Following publications have been announced by our department Marine Bioanalytical Chemistry:
Lorenz, C., Roscher, L., Meyer, M.S., Hildebrandt, L., Prume, J., Löder, M.G.J., Primpke, S., & Gerdts, G. (2019): Spatial distribution of microplastics in sediments and surface waters of the southern North Sea. Environmental Pollution, Volume 252, Part B, 2019, Pages 1719-1729, doi:10.1016/j.envpol.2019.06.093
Microplastic pollution within the marine environment is of pressing concern globally. Accordingly, spatial monitoring of microplastic concentrations, composition and size distribution may help to identify sources and entry pathways, and hence allow initiating focused mitigation. Spatial distribution patterns of microplastics were investigated in two compartments of the southern North Sea by collecting sublittoral sediment and surface water samples from 24 stations.

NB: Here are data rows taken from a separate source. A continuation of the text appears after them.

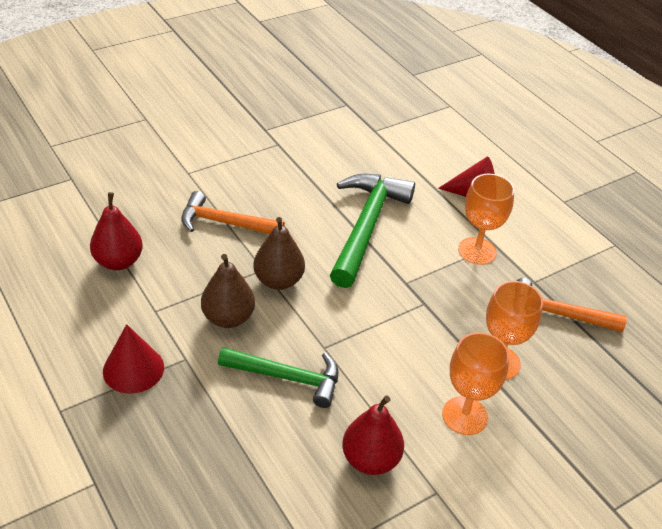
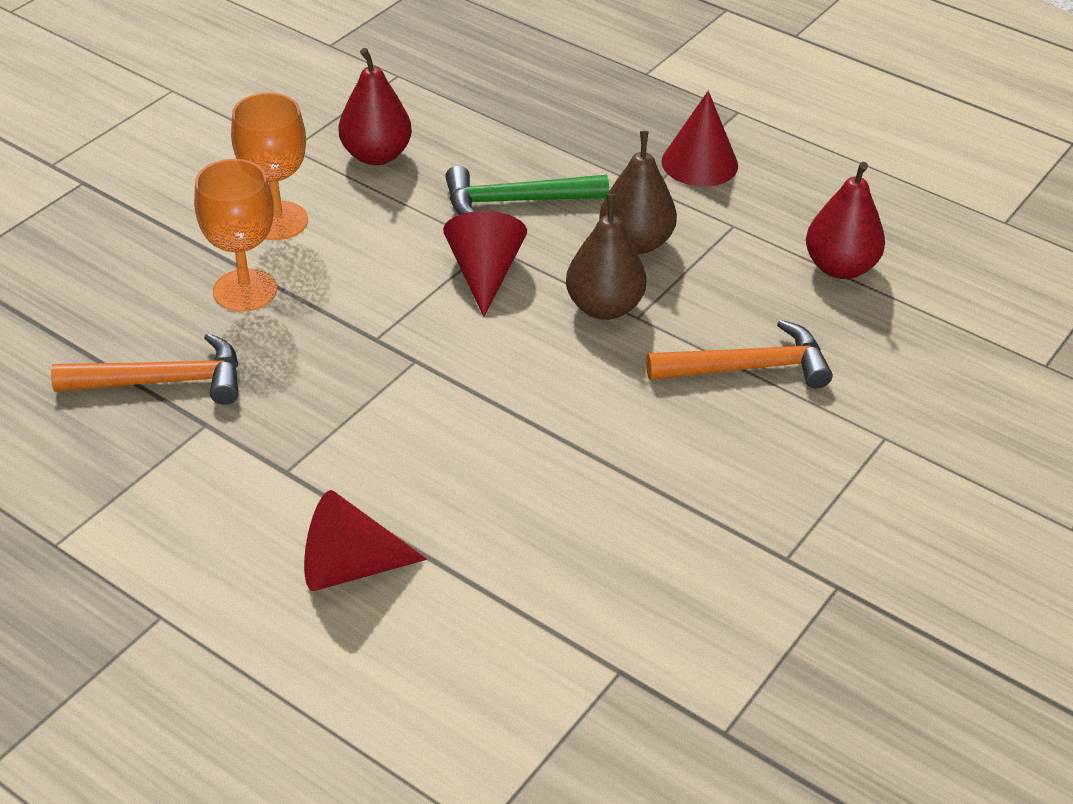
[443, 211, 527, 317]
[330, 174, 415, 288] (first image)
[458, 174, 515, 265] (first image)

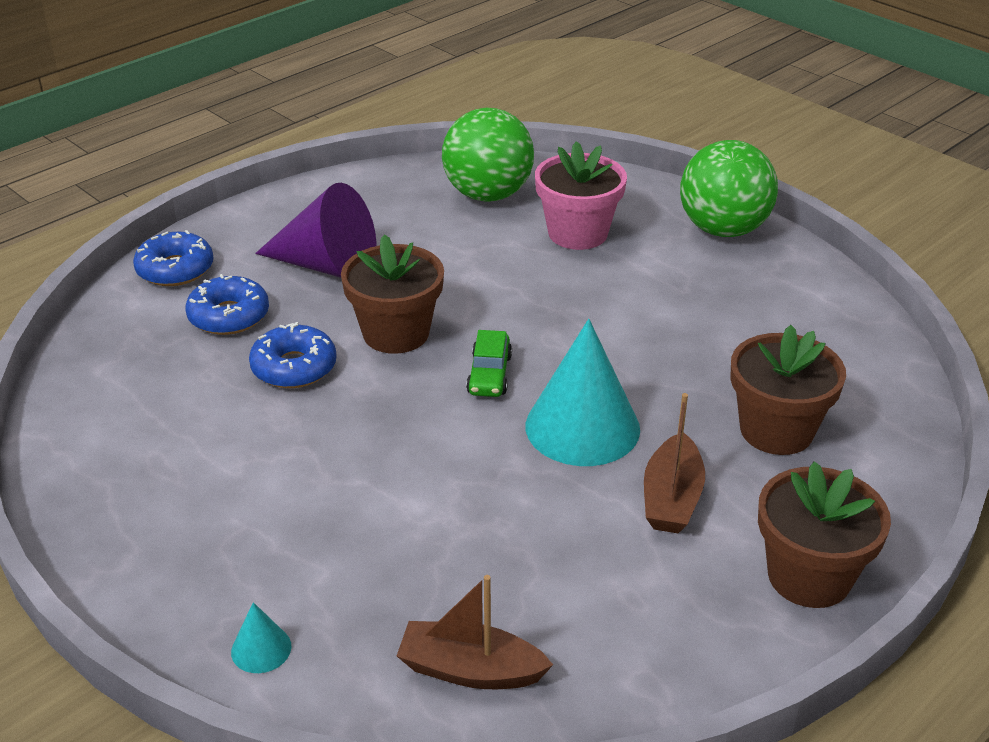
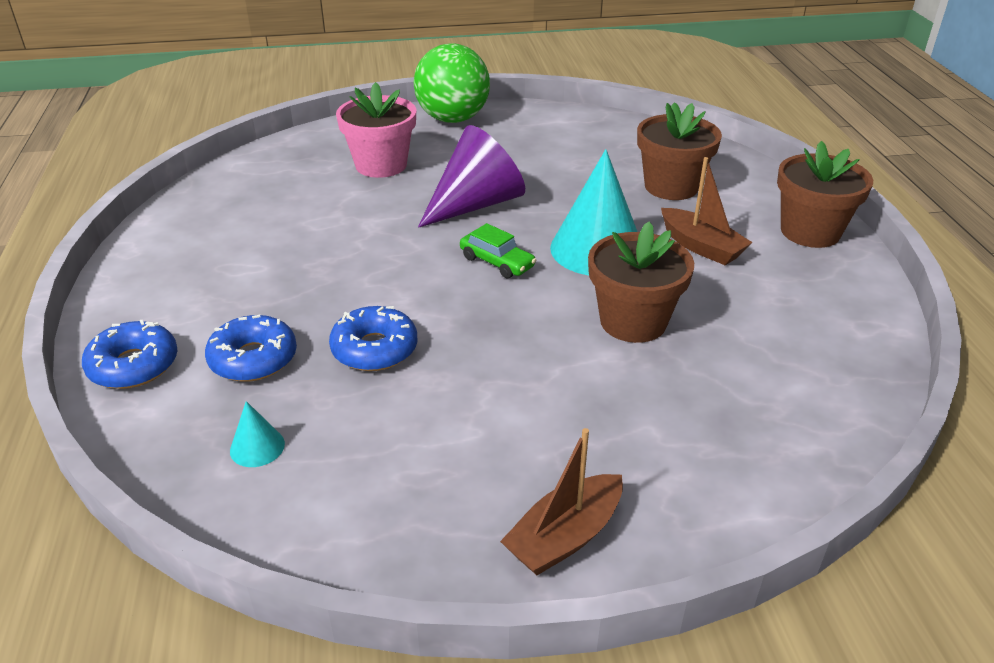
[230, 401, 285, 467]
[418, 125, 525, 228]
[500, 428, 623, 575]
[588, 221, 694, 343]
[442, 108, 534, 202] (first image)

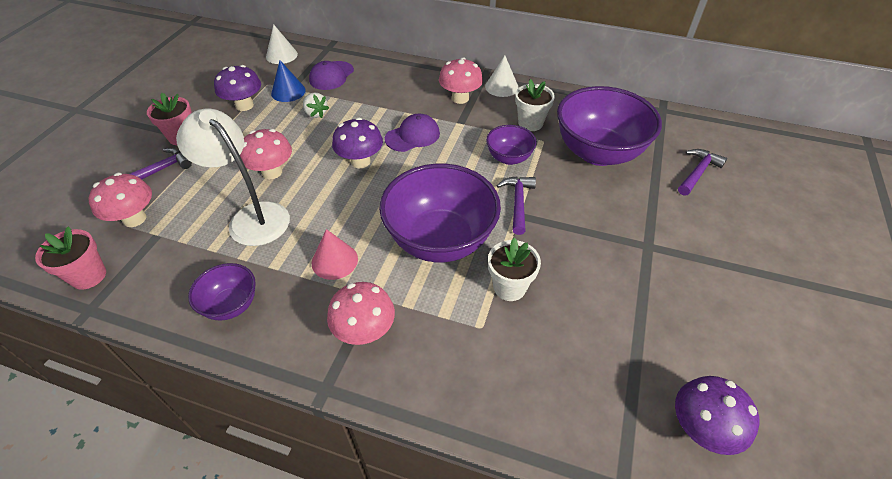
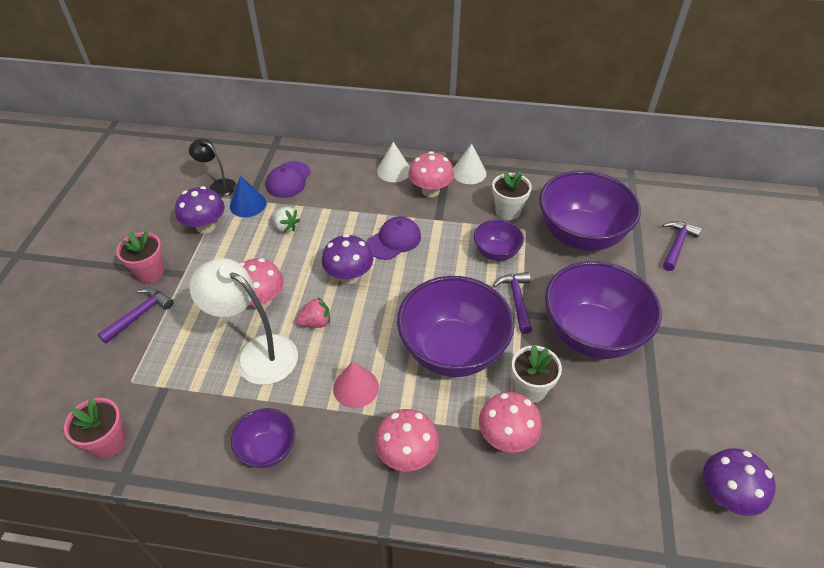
[189, 138, 237, 197]
[296, 297, 330, 328]
[377, 142, 410, 182]
[479, 392, 542, 453]
[545, 261, 662, 359]

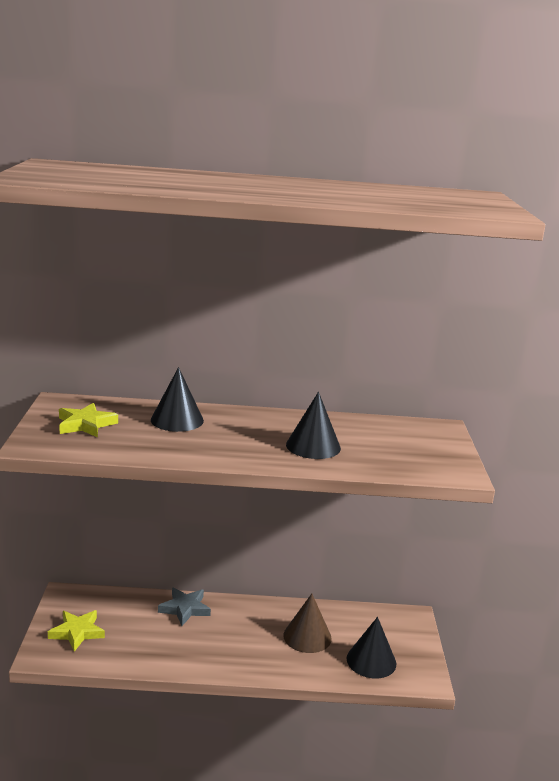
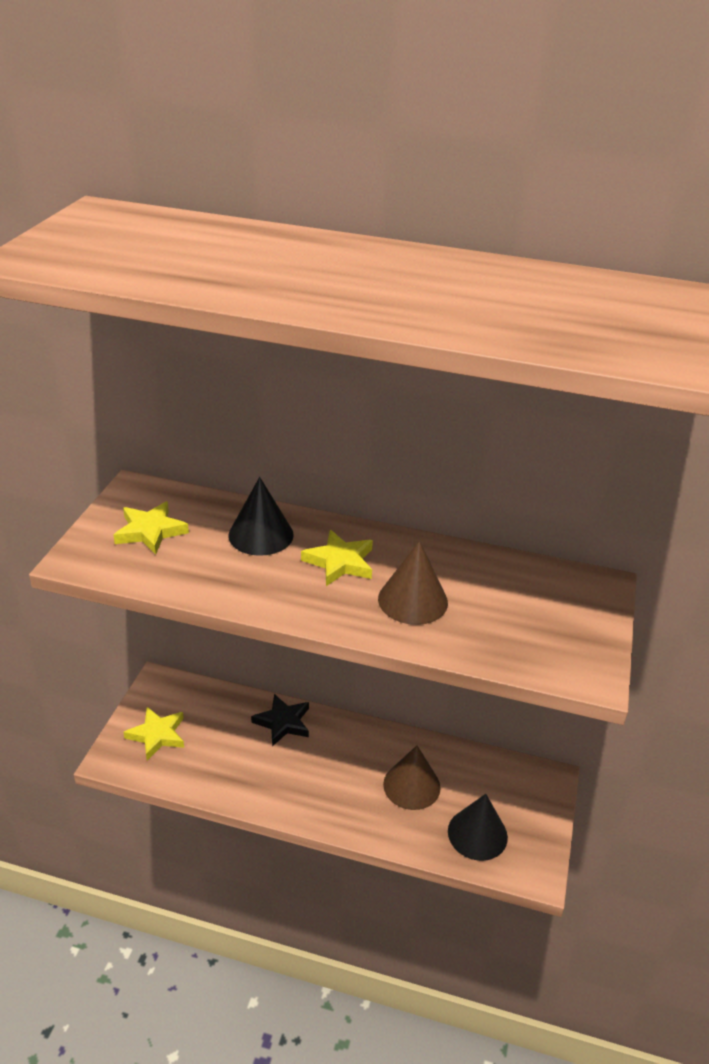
[251, 694, 309, 746]
[301, 530, 373, 586]
[378, 541, 448, 625]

Large microplastics (500−5000 μm) were detected visually and identified using attenuated total reflection (ATR) Fourier transform infrared (FTIR) spectroscopy. The remaining sample was digested enzymatically, concentrated onto filters and analyzed for small microplastics (11−500 μm) using Focal Plane Array (FPA) FTIR imaging. Microplastics were detected in all samples with concentrations ranging between 2.8 and 1188.8 particles kg−1 for sediments and 0.1–245.4 particles m−3 for surface waters. On average 98% of microplastics were <100 μm in sediments and 86% in surface waters. The most prevalent polymer types in both compartments were polypropylene, acrylates/polyurethane/varnish, and polyamide. However, polymer composition differed significantly between sediment and surface water samples as well as between the Frisian Islands and the English Channel sites. These results show that microplastics are not evenly distributed, in neither location nor size, which is illuminating regarding the development of monitoring protocols.
Zimmermann, T., Mohamed, A.F., Reese, A., Wieser, M.E., Kleeberg, U., Pröfrock, D., & Irrgeher, J. (2019): Zinc isotopic variation of water and surface sediments from the German Elbe River. Science of The Total Environment, 2019, 135219, doi:10.1016/j.scitotenv.2019.135219
Recent studies suggested the use of the isotopic composition of Zn as a possible tracer for anthropogenic Zn emissions. Nevertheless, studies mainly focused on sampling areas of a few km2 with well-characterized anthropogenic Zn emissions. In contrast, this study focused on analyzing a large sample set of water and sediment samples taken throughout the course of the Elbe River, a large, anthropogenically impacted river system located in Central Europe. The primary objective was to evaluate the use of the isotopic composition of Zn to trace anthropogenic Zn emission on a large regional scale. In total 19 water and 26 surface sediment samples were investigated, covering the complete course of over 700 km of the German Elbe between the German/Czech border and the German North Sea, including six tributaries. Stable isotope abundance ratios of Zn were assessed by multi-collector inductively coupled plasma mass spectrometry (MC ICP-MS) in water filtrates (<0.45 µm) and total digests of the sieved surface sediment fraction (<63 µm) after analyte/matrix separation using Bio-Rad AG MP-1 resin via a micro-column approach and application of a 64Zn/67Zn double spike. Measured isotopic compositions of δ66Zn/64ZnIRMM-3702 ranged from -0.1 ‰ to 0.3 ‰ for sediment samples, and from -0.5 ‰ to 0.4 ‰ for water samples. In comparison to historical data some tributaries still feature high mass fractions of anthropogenic Zn (e.g. Mulde, Triebisch) combined with δ66Zn/64ZnIRMM-3702 values higher than the lithogenic background. The dissolved δ66Zn/64ZnIRMM-3702 values showed a potential correlation with pH. Our results indicate that biogeochemical processes like absorption may play a key role in natural Zn isotopic fractionation making it difficult to distinguish between natural and anthropogenic processes.